Sobreviventes do processo de privatização e liquidação, 580 funcionários continuam batendo ponto nas repartições da RFFSA, esperando a aposentadoria promissora. Uma lei aprovada no governo Collor garante a eles uma complementação de aposentadoria igual à diferença entre o salário da ativa e o valor recebido do INSS. Têm a receber, ainda, a contribuição que recolheram ao seu fundo de pensão, o Refer.

A mesada paga pelo Tesouro aos aposentados custa hoje R$ 1,3 bilhão por ano - cerca de R$ 1 mil mensais por cabeça. Além disso, a RFFSA paga com os próprios recursos - oriundos da venda de imóveis e do arrendamento de trilhos e equipamentos - mais R$ 48,6 milhões para os 580 trabalhadores que continuam em atividade. Ao valor da folha, somam-se outros R$ 100 milhões em custos operacionais, como o pagamento de contas de água e luz e a remuneração de 38 escritórios de advocacia que defendem a estatal em ações judiciais.

Nos últimos 5 anos e meio, o prazo para concluir o processo de liquidação da Rede já foi prorrogado 11 vezes. A cada ano, a dívida cresce - de R$ 4,7 bilhões em 1999 para R$ 13,6 bilhões em 2004 - e seu patrimônio se deteriora. Mas os sindicatos de ferroviários continuam sonhando com o dia em que a Rede voltará a operar, assumindo eventualmente uma concessão exercida atualmente pelo setor privado.

"A Rede é um cadáver na sala, que cada dia fede mais. É uma ilusão pensar que algum dia poderá se revitalizar", afirma um técnico do Ministério do Planejamento.

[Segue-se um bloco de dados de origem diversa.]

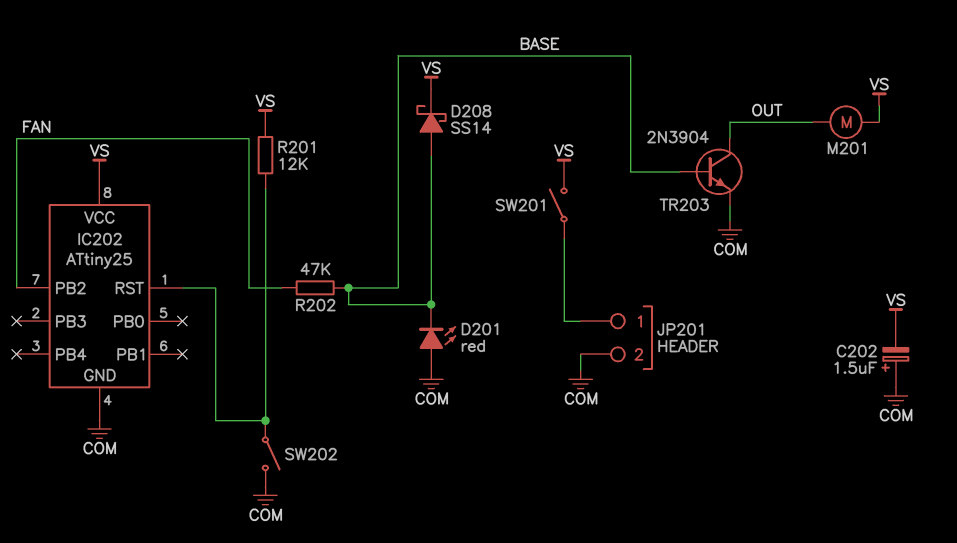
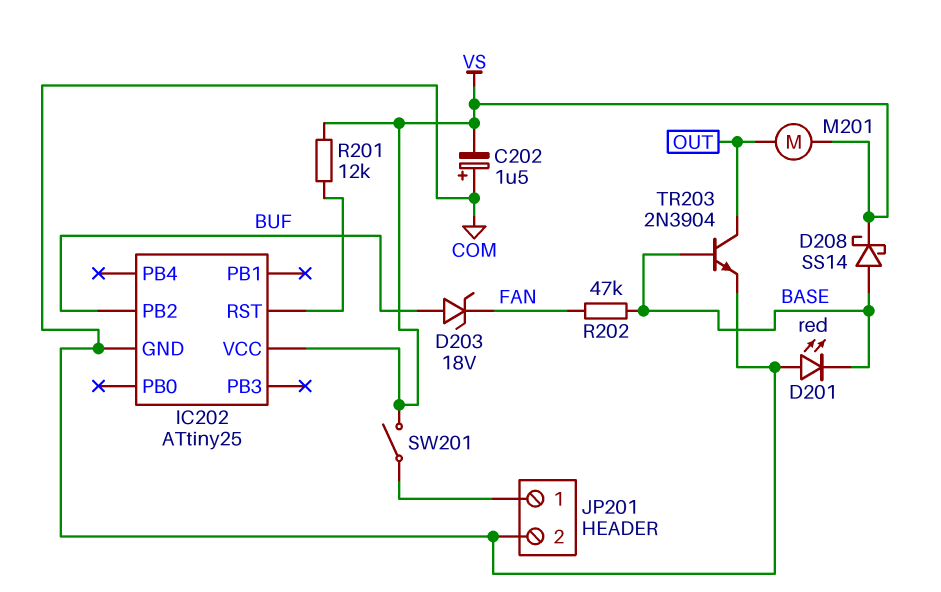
D203: none -> zener 18V (A BUF, K FAN)
IC202 pin PB2: FAN -> BUF
SW202: switch (COM, IC202/RST) -> none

Em abril, o governo baixou medida provisória que extinguia a empresa, transferia o patrimônio à União e repassava todos os equipamentos para uma outra estatal, a Valec, responsável pela construção da Ferrovia Norte-Sul. Os 580 funcionários seriam cedidos para o Ministério dos Transportes, onde seria criada uma Diretoria de Infra-Estrutura Ferroviária. Os aposentados manteriam os benefícios especiais.

Apesar das concessões, a MP foi rejeitada. O governo teve de editar imediatamente um decreto para convocar uma nova assembléia de acionistas e restabelecer o processo de liquidação. Até o final do ano, dizem os técnicos, o governo tentará negociar um novo projeto de lei para estabelecer as regras de extinção da Rede.

Enquanto isso, o governo imporá novo ritmo à liquidação, começando pelo recadastramento dos 96 mil aposentados, cujo pagamento passa a ser de responsabilidade da Secretaria de Recursos Humanos do Ministério do Planejamento, que assumirá o processamento da folha de pessoal.